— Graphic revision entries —
━━━━━━━━━━━━━━━━━━━━

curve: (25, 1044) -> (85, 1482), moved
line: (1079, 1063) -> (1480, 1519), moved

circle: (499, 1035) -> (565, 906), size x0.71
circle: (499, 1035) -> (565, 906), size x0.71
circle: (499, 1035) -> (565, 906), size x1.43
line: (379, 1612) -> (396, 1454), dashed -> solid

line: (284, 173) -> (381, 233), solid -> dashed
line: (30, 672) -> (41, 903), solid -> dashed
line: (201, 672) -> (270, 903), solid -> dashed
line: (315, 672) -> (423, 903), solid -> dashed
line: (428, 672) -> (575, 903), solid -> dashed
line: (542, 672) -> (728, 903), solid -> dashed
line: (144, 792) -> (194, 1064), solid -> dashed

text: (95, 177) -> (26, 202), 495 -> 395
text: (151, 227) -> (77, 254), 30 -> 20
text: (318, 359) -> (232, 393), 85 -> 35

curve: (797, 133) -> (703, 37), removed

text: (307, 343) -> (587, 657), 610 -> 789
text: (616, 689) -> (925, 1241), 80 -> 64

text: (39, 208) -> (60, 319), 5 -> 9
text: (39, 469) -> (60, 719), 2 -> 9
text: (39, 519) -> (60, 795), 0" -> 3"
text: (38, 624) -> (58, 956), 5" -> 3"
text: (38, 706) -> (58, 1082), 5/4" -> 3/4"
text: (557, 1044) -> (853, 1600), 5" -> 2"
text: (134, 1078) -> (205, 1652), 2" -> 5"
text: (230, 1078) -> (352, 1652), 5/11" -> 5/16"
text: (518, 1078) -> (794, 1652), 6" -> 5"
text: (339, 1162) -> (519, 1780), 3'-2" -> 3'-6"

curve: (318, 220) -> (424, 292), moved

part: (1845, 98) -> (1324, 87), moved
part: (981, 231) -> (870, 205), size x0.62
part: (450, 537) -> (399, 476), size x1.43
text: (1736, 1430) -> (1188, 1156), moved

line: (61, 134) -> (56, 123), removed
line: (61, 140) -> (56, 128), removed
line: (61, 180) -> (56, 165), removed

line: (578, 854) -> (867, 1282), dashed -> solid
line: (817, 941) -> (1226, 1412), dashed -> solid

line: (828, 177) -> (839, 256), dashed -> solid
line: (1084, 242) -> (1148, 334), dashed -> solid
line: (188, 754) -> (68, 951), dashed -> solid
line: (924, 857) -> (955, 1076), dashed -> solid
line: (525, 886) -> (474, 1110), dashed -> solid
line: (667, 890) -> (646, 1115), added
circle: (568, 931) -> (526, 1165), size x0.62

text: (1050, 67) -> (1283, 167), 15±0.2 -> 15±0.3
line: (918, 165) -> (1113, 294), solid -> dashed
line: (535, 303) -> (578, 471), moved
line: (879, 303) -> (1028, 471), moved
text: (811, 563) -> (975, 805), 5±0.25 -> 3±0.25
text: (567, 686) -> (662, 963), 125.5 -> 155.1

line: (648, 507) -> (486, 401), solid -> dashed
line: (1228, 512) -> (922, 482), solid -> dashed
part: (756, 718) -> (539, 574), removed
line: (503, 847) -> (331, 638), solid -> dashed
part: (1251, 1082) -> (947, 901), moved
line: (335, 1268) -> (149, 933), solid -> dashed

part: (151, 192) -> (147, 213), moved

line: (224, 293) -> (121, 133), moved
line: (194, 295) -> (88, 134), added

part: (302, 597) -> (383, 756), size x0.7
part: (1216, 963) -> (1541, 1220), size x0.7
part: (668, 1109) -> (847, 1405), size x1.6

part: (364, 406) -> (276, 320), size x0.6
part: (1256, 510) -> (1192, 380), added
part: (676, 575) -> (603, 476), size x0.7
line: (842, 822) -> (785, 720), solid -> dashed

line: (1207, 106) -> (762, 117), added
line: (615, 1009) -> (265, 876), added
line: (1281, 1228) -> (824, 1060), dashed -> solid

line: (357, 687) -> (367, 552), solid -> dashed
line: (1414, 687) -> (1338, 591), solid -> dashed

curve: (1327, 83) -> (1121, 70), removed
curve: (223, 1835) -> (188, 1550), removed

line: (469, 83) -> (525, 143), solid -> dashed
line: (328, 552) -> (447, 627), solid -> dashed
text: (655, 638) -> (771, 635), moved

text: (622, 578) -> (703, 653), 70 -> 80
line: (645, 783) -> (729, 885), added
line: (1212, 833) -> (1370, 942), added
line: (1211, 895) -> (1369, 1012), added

━━━━━━━━━━━━━━━━━━━━

— TASK DIRECTIONS —
What lines above contain "removed"? Copy them out.

— SOLUTION —
curve: (797, 133) -> (703, 37), removed
line: (61, 134) -> (56, 123), removed
line: (61, 140) -> (56, 128), removed
line: (61, 180) -> (56, 165), removed
part: (756, 718) -> (539, 574), removed
curve: (1327, 83) -> (1121, 70), removed
curve: (223, 1835) -> (188, 1550), removed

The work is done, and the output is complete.